2006年12月県議会

12月25日 毛利栄子議員

議第6号
「勤労者福祉施設条例の一部を改正する条例案」への反対討論
 県は昭和38年の建築以来43年にわたって多くの県民から「長野勤福」(キンプク)の名で親しまれ有効に利用されてきた「長野県勤労者福祉センター」を老朽化が激しく多額の改修費用と運営管理費が必要であること、近隣の公共施設で受入が可能なことを理由に廃止しようとしています。
 
 この施設は文字通り勤労者の福祉増進に寄与することを目的に設置され、県下の他の6施設と比べても恵まれた立地条件にあることともあいまって非常に利用者も多く、平成15年度43万8000人、平成16年度38万2000人、平成17年度37万7000人と常に40万人ちかくの皆さんに利用されてきました。
  また、利用者の割合でも勤労者や企業が約6割をしめ、企業の研修や、面接、勤労者の学習や交流、娯楽などに手軽に便利に利用されてきたことは周知の通りです。
 ですから、利用者からぜひ無くさないでほしいと切実な声がよせられ、議会としても判断を継続し、検討を続けてきた経緯があります。
 
 党県議団としても館内をくまなく案内していただきながら、現地を調査してまいりました。
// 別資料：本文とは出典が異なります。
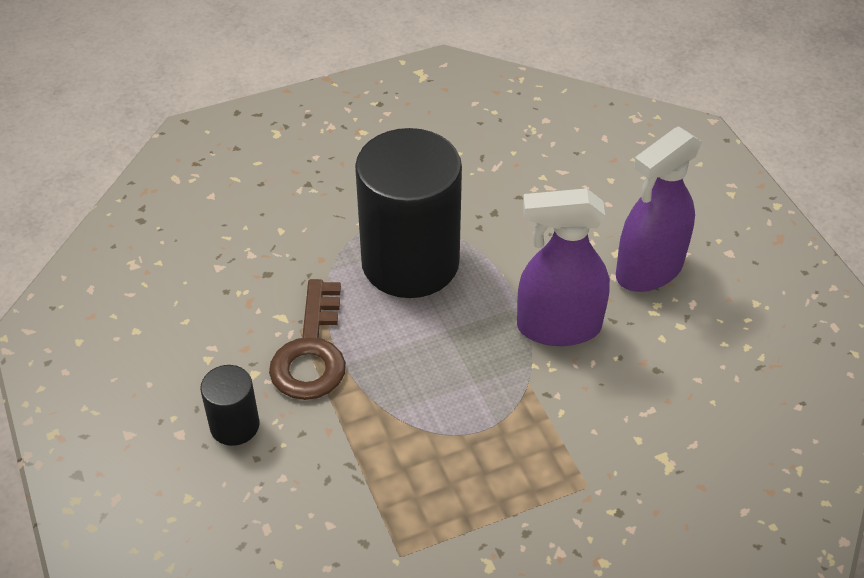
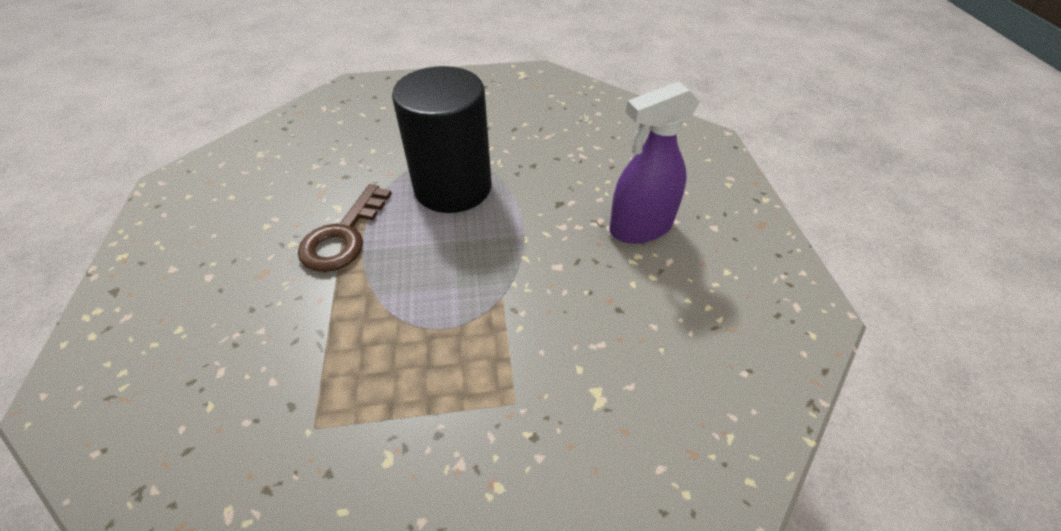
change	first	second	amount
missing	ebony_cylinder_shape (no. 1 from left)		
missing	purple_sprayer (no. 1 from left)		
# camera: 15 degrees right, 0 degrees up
確かに、老朽化がすすみ、利用に耐えうるものにしていくには今後耐震診断とそれにともなう改修費用をのぞいても、3億6000万円余が必要となると試算されており、継続して利用していくのは難しいであろうことは理解せざるを得ませんが、であるなら、なぜ県としていままで計画的に維持補修をしてこなかったのかの疑問を感じます。
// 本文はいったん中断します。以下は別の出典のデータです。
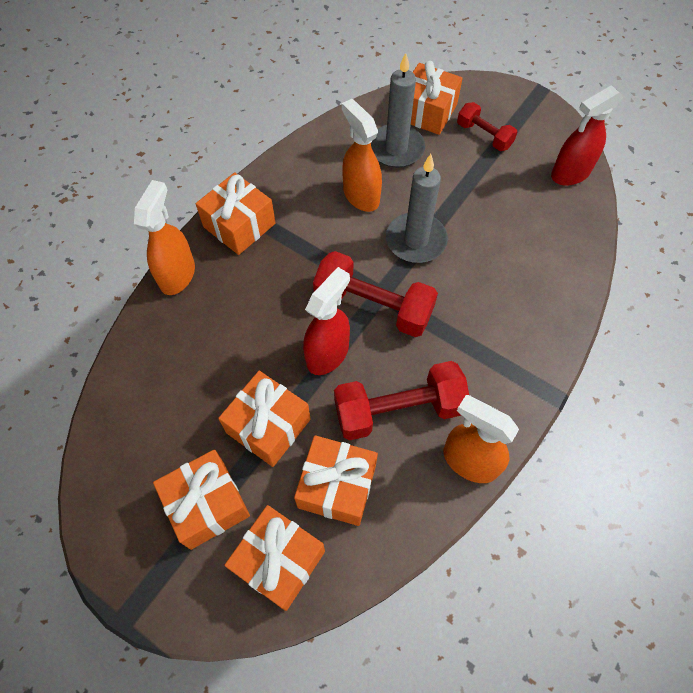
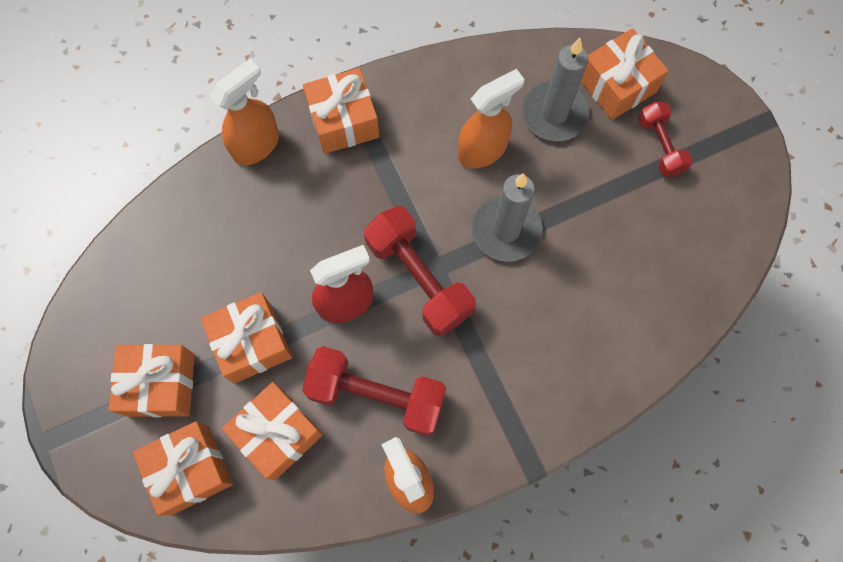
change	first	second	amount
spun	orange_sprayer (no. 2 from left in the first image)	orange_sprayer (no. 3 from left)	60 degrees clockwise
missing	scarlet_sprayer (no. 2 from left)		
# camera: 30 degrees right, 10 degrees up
  平成13年に1500万円かけてエレベーターを設置していますが、その後は給水管の赤錆除去工事やガス管の取替えに数百万円かけてきただけです。エレベーターの設置や平成15年に駐車場のゲート設置工事をしたときには、もっと有効に利用することを視野に入れていたのではないでしょうか。何も手をかけてこないまま、老朽化したからもう使えませんではあまりに無責任であり、労働行政への県の姿勢が問われます。
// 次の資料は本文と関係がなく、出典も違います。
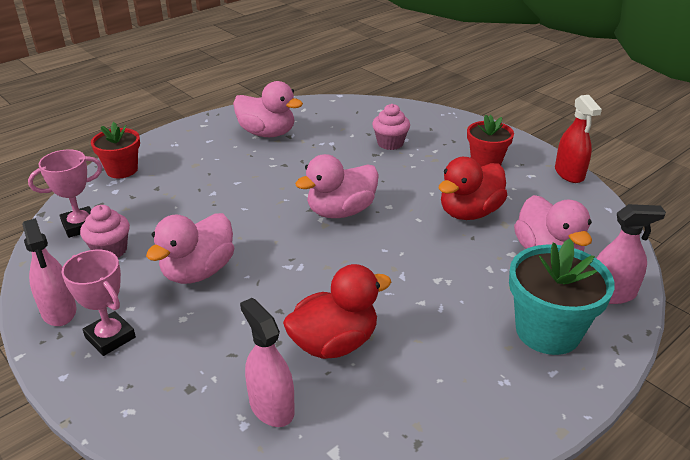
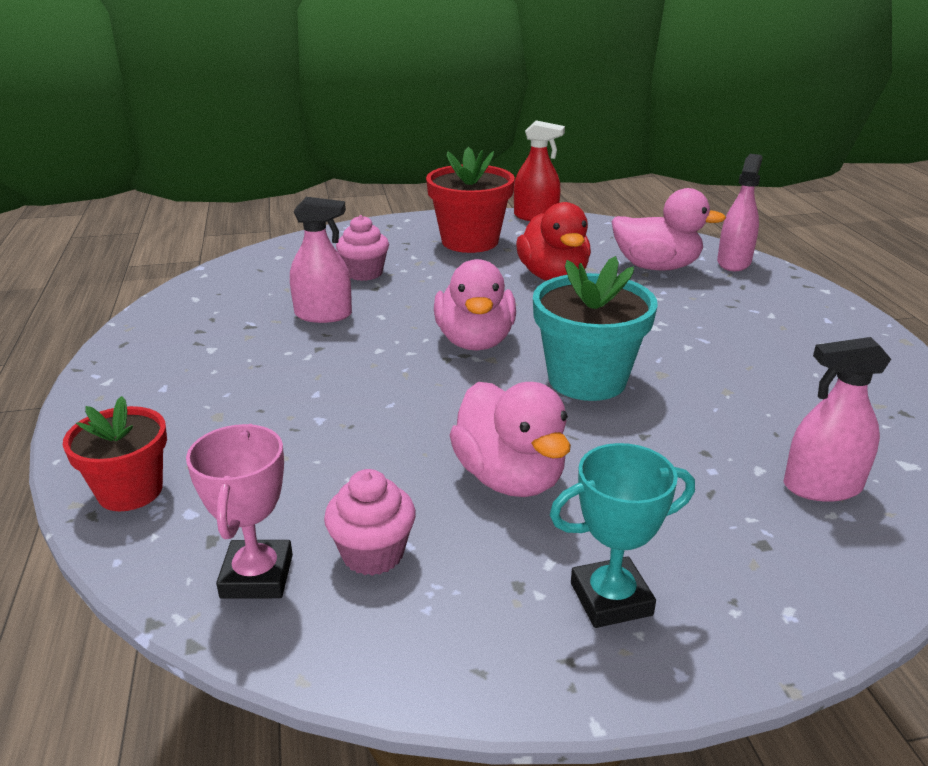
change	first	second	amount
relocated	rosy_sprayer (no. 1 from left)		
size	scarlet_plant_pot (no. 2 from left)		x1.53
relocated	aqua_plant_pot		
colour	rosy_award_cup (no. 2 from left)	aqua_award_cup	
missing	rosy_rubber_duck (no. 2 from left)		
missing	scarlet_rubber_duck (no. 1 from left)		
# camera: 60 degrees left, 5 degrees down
  今回社会衛生委員会でも現地調査をし、現況のまま運営を継続して行くのは困難との判断を示され、その上にたって今後の方向付けを求め決議を提案しています。私どもも委員会の判断は尊重し、「県勤労者福祉センターに関する決議」にも同調するものですが、現施設は使えないにしても、即条例を削除して、長野市における勤労者の福祉施設をなくしてしまうことには、賛同できません。
 
 ワーキングプアをはじめ勤労者の働き方がますます厳しくなっているもとで、労働行政の充実に対する県の責任がなおいっそう求められている情勢下にあって、逆行する対応であり、また、近隣の公的施設があるといっても、同じような条件で使える施設があるわけではなく、県的バランスを考えたときにも均衡を欠くのではないでしょうか。したがって本議案には反対いたします。